3-84 9-4-2 Fragmento de Metastasis, de Iannis Xenakis

Reconhecemos Xenakis. É mesmo uma música de arquiteto, diremos nós. Mas ele chega a usar, em Eonta, notas com os perfis retrogradados, certamente inspiradas em alguma lembrança experimental:

3-85 9-4-3 Fragmento de Eonta, de Iannis Xenakis

Já que afirmamos que, dominados os meios, somente as idéias importam, vamos agora interrogar um compositor acerca das ideias que o inspiram?

Examinemos uma obra de Luc Ferrari, cuja primeira versão foi apresentada em Gravesano, por iniciativa do saudoso Hermann Scherchen, a quem gostaríamos de dedicar o presente trabalho.

O que nos interessa, neste Tautologos, é ter, enfim, uma espécie de explicação por parte do autor. Eis a sua proposição inicial:

3-86 9-5-1 Fragmento de Tautologos II, de Luc Ferrari: exposição

O autor nos adverte que a forma geral será baseada no que acabamos de ouvir. E a explicação do título é que os mesmos objetos, combinados de diferentes maneiras, irão dizer coisas diferentes e passar do descontínuo ao contínuo. Começamos com o triunfo do descontínuo:

3-87 9-5-2 Fragmento 2 de Tautologos II, de Luc Ferrari: descontínuo

Tais aglomerados de notas variadas, cujas assonâncias formam rimas, irão logo ser perturbados pela irrupção de objetos firmemente delineados, insubordinados, desordenados:

3-88 9-5-3 Fragmento 3 de Tautologos II, de Luc Ferrari: desordem

Como havíamos previsto, no meio da obra o todo se mistura e adensa sua massa por acumulação de formas cada vez mais espessas:

3-89 9-5-4 Fragmento 4 de Tautologos II, de Luc Ferrari: aparição de massas

E em todo o final da obra são dispostas pesadas tramas que põem em relevo o brilho dos sons breves, e consagram assim a reconciliação dos extremos.
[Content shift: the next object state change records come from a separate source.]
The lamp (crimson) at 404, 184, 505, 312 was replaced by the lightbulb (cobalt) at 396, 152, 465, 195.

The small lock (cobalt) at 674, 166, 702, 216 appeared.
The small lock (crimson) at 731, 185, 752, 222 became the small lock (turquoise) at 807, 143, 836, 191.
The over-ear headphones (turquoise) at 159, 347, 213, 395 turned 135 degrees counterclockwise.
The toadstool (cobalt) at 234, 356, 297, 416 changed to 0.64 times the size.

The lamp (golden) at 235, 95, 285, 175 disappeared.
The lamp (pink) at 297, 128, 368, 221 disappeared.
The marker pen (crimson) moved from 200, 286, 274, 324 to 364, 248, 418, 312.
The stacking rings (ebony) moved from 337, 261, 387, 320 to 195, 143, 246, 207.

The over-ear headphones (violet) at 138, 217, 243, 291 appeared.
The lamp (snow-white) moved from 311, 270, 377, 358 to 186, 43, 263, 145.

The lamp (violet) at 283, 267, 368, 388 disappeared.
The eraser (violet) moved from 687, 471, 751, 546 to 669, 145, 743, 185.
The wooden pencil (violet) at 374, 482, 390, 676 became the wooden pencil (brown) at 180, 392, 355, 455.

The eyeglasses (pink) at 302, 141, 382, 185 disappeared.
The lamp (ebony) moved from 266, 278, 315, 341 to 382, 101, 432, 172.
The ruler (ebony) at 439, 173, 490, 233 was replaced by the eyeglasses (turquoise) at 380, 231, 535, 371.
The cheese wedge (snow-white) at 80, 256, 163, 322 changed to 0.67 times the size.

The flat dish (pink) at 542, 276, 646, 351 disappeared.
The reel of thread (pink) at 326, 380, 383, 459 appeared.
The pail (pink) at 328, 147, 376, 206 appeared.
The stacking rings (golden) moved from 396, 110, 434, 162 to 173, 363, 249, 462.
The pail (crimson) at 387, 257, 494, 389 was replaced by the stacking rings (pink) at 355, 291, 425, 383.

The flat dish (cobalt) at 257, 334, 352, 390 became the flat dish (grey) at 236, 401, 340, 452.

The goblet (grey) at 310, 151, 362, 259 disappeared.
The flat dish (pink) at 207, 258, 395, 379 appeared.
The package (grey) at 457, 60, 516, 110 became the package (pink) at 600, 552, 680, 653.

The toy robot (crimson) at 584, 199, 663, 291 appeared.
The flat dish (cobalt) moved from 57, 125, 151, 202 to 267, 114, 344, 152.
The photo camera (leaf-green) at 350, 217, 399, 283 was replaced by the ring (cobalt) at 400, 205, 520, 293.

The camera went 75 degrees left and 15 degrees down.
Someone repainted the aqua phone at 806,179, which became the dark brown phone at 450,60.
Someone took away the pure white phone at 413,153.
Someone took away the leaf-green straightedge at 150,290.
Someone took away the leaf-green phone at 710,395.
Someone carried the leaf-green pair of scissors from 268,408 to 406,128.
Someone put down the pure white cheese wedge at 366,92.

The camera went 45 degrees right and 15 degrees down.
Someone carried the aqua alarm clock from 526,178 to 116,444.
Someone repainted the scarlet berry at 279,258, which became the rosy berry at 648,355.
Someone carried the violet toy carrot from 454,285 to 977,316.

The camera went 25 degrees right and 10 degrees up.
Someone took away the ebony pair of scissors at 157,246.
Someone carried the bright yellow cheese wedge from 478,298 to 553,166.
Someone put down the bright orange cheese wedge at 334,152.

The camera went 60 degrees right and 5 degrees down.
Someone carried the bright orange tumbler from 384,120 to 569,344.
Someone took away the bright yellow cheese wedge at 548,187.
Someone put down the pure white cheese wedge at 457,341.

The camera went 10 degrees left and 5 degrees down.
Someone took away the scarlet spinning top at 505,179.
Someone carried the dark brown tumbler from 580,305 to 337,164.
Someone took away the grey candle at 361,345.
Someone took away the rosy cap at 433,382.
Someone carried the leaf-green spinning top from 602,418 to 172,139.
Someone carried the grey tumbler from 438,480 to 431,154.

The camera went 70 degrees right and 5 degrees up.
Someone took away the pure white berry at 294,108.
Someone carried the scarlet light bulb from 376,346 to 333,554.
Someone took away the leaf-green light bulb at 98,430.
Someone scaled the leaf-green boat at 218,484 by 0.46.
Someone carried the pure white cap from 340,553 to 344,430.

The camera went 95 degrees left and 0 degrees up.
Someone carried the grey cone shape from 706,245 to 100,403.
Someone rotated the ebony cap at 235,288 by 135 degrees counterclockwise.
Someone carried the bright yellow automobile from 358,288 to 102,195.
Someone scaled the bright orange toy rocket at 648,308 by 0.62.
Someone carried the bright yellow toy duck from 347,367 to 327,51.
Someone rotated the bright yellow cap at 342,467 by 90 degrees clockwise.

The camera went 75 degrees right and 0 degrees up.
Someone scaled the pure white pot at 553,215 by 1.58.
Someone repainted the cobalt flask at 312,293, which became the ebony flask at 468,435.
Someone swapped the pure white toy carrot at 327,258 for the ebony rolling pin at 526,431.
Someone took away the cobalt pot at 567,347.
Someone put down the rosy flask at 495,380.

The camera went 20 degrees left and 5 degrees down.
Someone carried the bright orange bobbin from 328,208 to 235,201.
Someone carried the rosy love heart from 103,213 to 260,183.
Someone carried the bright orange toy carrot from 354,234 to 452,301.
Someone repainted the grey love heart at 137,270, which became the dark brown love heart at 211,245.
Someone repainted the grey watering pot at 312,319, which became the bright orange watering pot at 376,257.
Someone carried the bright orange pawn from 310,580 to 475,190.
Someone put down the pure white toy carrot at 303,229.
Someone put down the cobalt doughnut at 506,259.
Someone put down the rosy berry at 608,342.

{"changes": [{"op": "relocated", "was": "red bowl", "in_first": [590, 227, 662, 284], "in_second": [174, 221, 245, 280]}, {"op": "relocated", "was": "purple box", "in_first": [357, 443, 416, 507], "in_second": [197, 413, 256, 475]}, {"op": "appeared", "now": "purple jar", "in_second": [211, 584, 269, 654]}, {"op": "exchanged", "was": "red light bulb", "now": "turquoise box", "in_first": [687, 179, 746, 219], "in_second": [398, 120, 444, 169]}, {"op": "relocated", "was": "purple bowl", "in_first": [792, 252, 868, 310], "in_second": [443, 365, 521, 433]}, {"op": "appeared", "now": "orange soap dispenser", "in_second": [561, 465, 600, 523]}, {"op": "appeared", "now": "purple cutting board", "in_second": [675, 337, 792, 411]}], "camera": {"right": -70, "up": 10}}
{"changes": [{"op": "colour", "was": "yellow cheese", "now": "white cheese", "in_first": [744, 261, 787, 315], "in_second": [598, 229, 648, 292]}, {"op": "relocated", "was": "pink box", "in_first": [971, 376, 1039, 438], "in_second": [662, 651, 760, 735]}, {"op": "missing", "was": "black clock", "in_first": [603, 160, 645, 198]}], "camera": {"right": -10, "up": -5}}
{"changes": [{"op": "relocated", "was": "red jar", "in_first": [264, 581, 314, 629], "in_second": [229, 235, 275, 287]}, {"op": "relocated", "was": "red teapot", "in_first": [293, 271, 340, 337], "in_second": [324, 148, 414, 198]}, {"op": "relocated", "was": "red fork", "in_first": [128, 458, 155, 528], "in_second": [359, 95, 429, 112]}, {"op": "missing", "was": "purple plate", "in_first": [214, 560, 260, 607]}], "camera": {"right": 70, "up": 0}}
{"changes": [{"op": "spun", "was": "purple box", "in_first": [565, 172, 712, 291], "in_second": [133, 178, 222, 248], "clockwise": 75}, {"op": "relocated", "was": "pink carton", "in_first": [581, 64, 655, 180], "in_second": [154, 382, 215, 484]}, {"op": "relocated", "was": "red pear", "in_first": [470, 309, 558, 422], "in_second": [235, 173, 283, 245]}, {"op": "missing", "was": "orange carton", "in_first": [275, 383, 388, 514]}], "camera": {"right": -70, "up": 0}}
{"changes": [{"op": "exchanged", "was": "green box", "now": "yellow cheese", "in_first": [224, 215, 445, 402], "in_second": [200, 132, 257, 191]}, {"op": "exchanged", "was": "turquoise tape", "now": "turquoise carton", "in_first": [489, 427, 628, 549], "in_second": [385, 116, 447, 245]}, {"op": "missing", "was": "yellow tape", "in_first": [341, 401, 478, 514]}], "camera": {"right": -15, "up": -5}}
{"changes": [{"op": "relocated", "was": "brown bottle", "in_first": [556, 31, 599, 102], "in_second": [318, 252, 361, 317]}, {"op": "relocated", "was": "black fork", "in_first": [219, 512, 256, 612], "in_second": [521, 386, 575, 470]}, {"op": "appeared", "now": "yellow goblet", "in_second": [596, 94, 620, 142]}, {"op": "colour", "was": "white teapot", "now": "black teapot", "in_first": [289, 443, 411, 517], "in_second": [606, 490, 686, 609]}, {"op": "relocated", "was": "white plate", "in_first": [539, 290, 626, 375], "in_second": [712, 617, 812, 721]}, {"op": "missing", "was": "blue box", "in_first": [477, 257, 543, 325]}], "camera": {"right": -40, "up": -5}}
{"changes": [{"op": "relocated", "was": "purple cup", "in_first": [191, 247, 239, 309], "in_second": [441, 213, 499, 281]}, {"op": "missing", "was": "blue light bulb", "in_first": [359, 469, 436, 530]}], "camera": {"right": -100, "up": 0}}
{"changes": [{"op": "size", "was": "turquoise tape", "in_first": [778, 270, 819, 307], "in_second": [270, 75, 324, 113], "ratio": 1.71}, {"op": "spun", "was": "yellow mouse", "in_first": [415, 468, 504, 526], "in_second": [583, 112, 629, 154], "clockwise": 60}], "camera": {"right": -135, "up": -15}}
3-90 9-5-5 Fragmento 5 de Tautologos II, de Luc Ferrari: trama final

Temos nos esforçado para seguir as proposições do autor. Mas será que devemos confessar que nos sentimos mais convencidos pela eloquência da obra que pelo nosso comentário? Alguém ja dispõe dessa famigerada metalinguagem capaz de descrever a música em sua totalidade?

Ousemos, então, afirmar que a descrição dos objetos musicais não explica a música. Assim como a acústica não predetermina o valor desses mesmos objetos.

Distinguimos, assim, três estágios, articulados por correlações. Se o nosso solfejo generalizado é indispensável para descrever e nomear os objetos constituintes, ele falha em fornecer uma chave imediata das suas possíveis combinações. Mas o nível da linguagem, felizmente, é de todos o mais instintivo.

Os fragmentos que acabamos de ouvir são prova disso e demonstram também que, na maior parte das vezes, é durante a realização prática que se manifesta a função dos objetos. É precisamente por isso que a música não dispõe de outro estatuto, senão o da linguagem ou da ciência. A música se molda a partir do seu próprio interior, nutre-se da sua própria substância, num vaivém entre conjunto e elemento, entre estrutura e objeto.

Renunciemos às sintaxes prematuras enquanto a linguagem ainda está se modificando e tateando em busca de uma expressão. Tentemos descobri-la pela força de fazer e de escutar. Por vezes brotará a comunicação. Quando isso acontecer, maior será o nosso poder, e os sons se terão feito música tal como uma arquitetura à qual, subitamente, fosse concedida a fala. E teremos tão menos a dizer.